O problema dos prompts difíceis no treinamento
Métodos de aprendizado por reforço como o GRPO têm um comportamento contra-intuitivo em problemas muito difíceis. Um novo preprint mostra que, quando a probabilidade de uma resposta correta fica abaixo de 50%, a amplificação aplicada às respostas erradas cresce sem limite, enquanto a aplicada às corretas fica perto de um. O resultado: o modelo pode ser treinado na direção errada justamente nos problemas que mais precisam de reforço.
A correção proposta se chama DA3PO, que adiciona Direct Advantage Amplification ao DAPO. Nos testes com dois modelos base Qwen3, ele superou as outras variantes de GRPO comparadas por pelo menos 5,02% de acurácia média no Qwen3-4B-Base e 4,95% no Qwen3-8B-Base. Contra o melhor baseline, os ganhos chegam a 5,00% no modelo de 4B e 6,25% no de 8B.
Como a correção funciona
A ideia central começa com o Dynamic Sampling: o método super-amostra e filtra prompts de modo que os grupos mantidos tenham uma taxa empírica mista de respostas positivas, estritamente entre zero e um — ou seja, cada grupo retido contém tanto respostas corretas quanto incorretas.

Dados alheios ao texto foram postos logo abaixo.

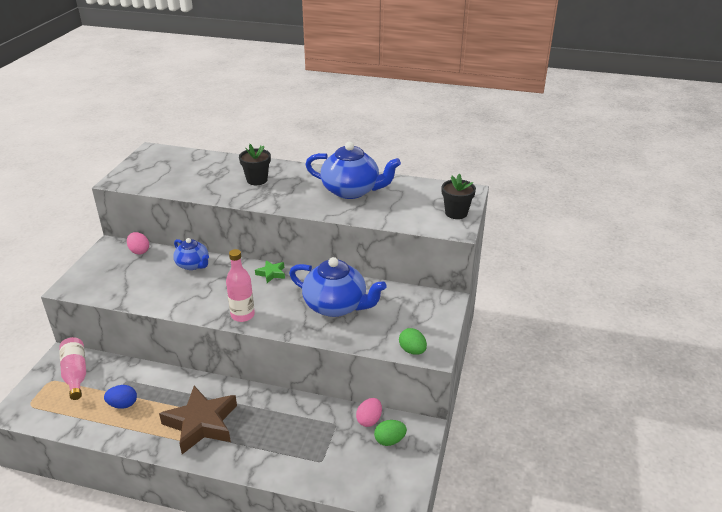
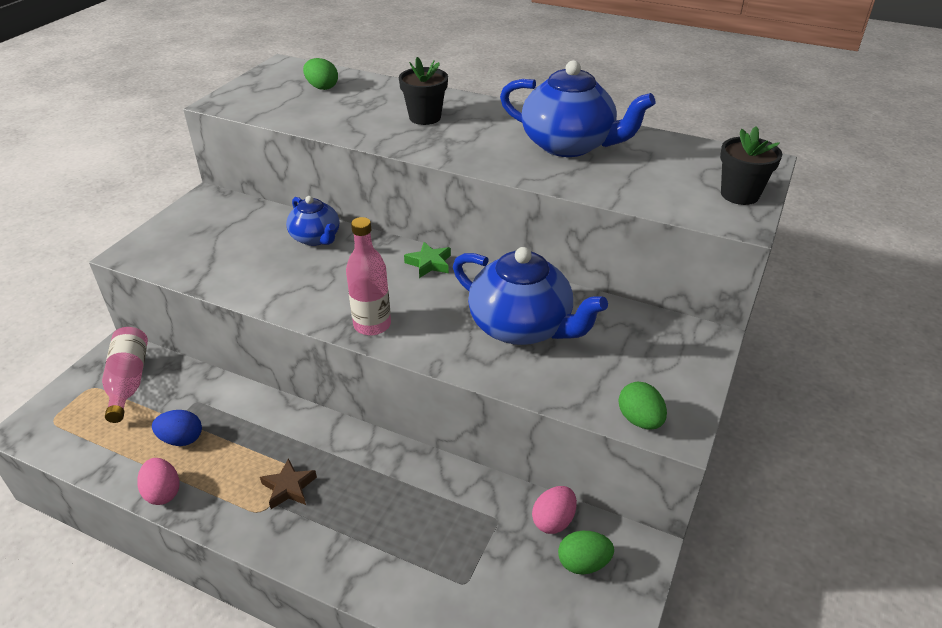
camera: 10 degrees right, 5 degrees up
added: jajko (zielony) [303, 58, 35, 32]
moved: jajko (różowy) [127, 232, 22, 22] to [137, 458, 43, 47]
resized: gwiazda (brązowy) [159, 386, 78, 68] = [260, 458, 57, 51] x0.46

O DAA (Direct Advantage Amplification) é o ajuste: ele ativa apenas para respostas corretas em prompts difíceis, usando um fator de amplificação constante maior que um quando a taxa empírica de respostas positivas do grupo cai abaixo de um limiar de dificuldade. No setup relatado, o limiar foi 0,5 e o fator foi 2. O artigo descreve o DA3PO como exigindo menos de 30 linhas de código para implementar.
O que os números indicam
Os ganhos também apareceram nos benchmarks AIME, e o pass@k médio melhorou em pelo menos 5,81% (4B) e 5,87% (8B). Os autores interpretam esse padrão como cobertura mais ampla de respostas corretas, em vez de colapso em um único modo de solução. Como sempre em preprints, os resultados são reportados sob as premissas declaradas e aguardam revisão por pares.